Solução diferente dessa só tende a ser alcançada por uma intensificação do conflito, com a derrota de um dos lados. Acontece que escapa a alguns analistas que, tudo posto, cessada a assim chamada Operação Militar Especial neste instante, Moscou já teria atingido parcialmente seus objetivos. Faltaria a garantia da não-integração de uma falida e, na prática, desmilitarizada Ucrânia à aliança militar ocidental. Ou seja, uma negociação consequente e racional pela paz, que partisse do cenário militar dado e não de discussões abstratas no âmbito do direito internacional, tenderia a favorecer e fazer concessões aos russos.

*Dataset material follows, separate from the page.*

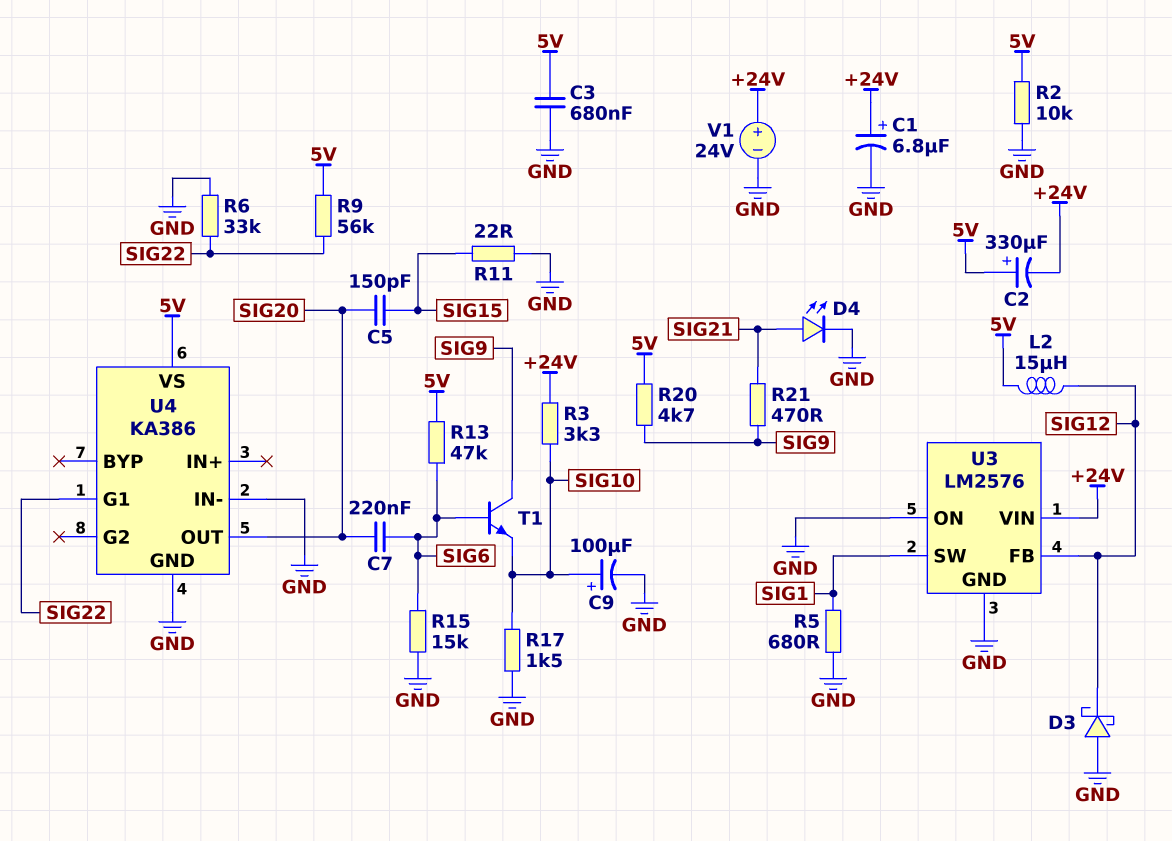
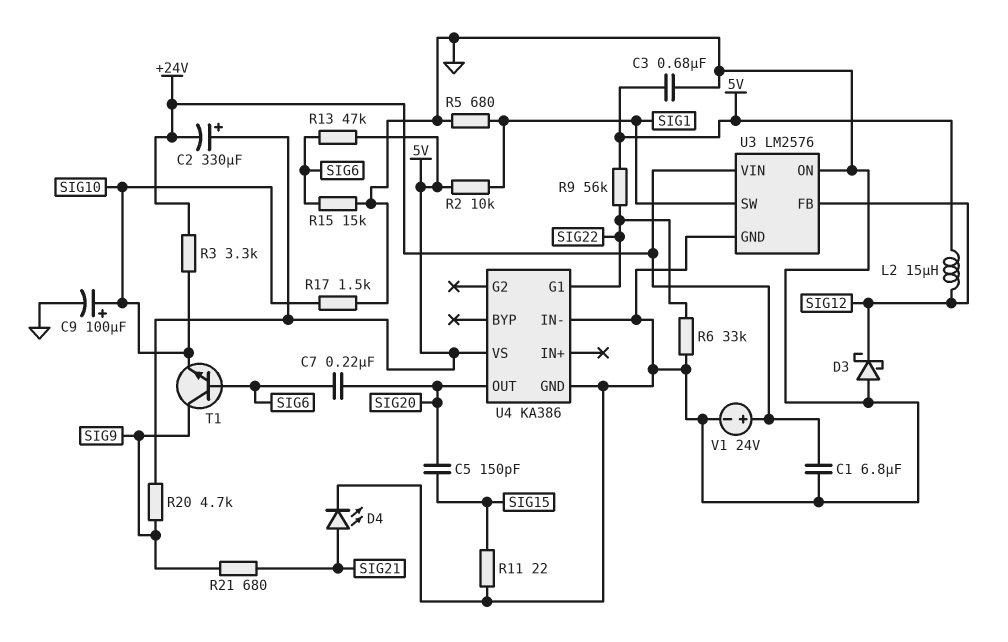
C1: 6.8uF (plus +24V, minus GND) -> 6.8uF (+24V, GND)
R2: 10k (5V, GND) -> 10k (5V, SIG1)
R21: 470 (SIG9, SIG21) -> 680 (SIG9, SIG21)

Novamente, por um motivo muito simples: Putin está vencendo a guerra. Eles teriam condições de impor  parte dos termos da paz. Por outro lado, os países que integram o chamado Ocidente – aqui usado como conceito socioeconômico e geopolítico, não cartográfico – consistem em países de três tipos  fundamentais: 1) O país que hegemoniza e lidera o grupo da OTAN: os Estados Unidos; 2) Países que atuam como verdadeiras marionetes de Washington, do ponto de vista político/militar: a Europa, e em especial a Alemanha; 3) Países que têm interesses próprios, mas que não têm força suficiente – e plena consciência disso – para contrariar a política externa agressiva das Águias de Guerra do Partido Democrata: Turquia[1] e Hungria[2], por exemplo.

Esse grande bloco atua, em seu conjunto – apesar de contradições pontuais cada vez mais evidentes, diga-se – sob a direção e hegemonia do governo de Washington. E, do ponto de vista do governo Biden, a continuidade da guerra é fundamental. Sim, a política do bloco liderado pelos Estados Unidos para a Ucrânia é a guerra. Em meados do ano de 2022, as negociações de paz avançavam, quando o presidente ucraniano Volodymyr Zelenskiy foi persuadido[3] a desistir das tratativas – ‘talked out of it’ – pelo então primeiro ministro britânico, o conservador Boris Johnson.  Mas o que explica esse posicionamento? Por que a guerra é de interesse estadunidense? Para isso, é necessário entender o papel que jogam os Estados Unidos no mundo hoje. Em uma palavra, trata-se de um império em decadência, que busca adquirir ares de sobrevida. O termo “em decadência” é aqui utilizado como indicativo de inflexão.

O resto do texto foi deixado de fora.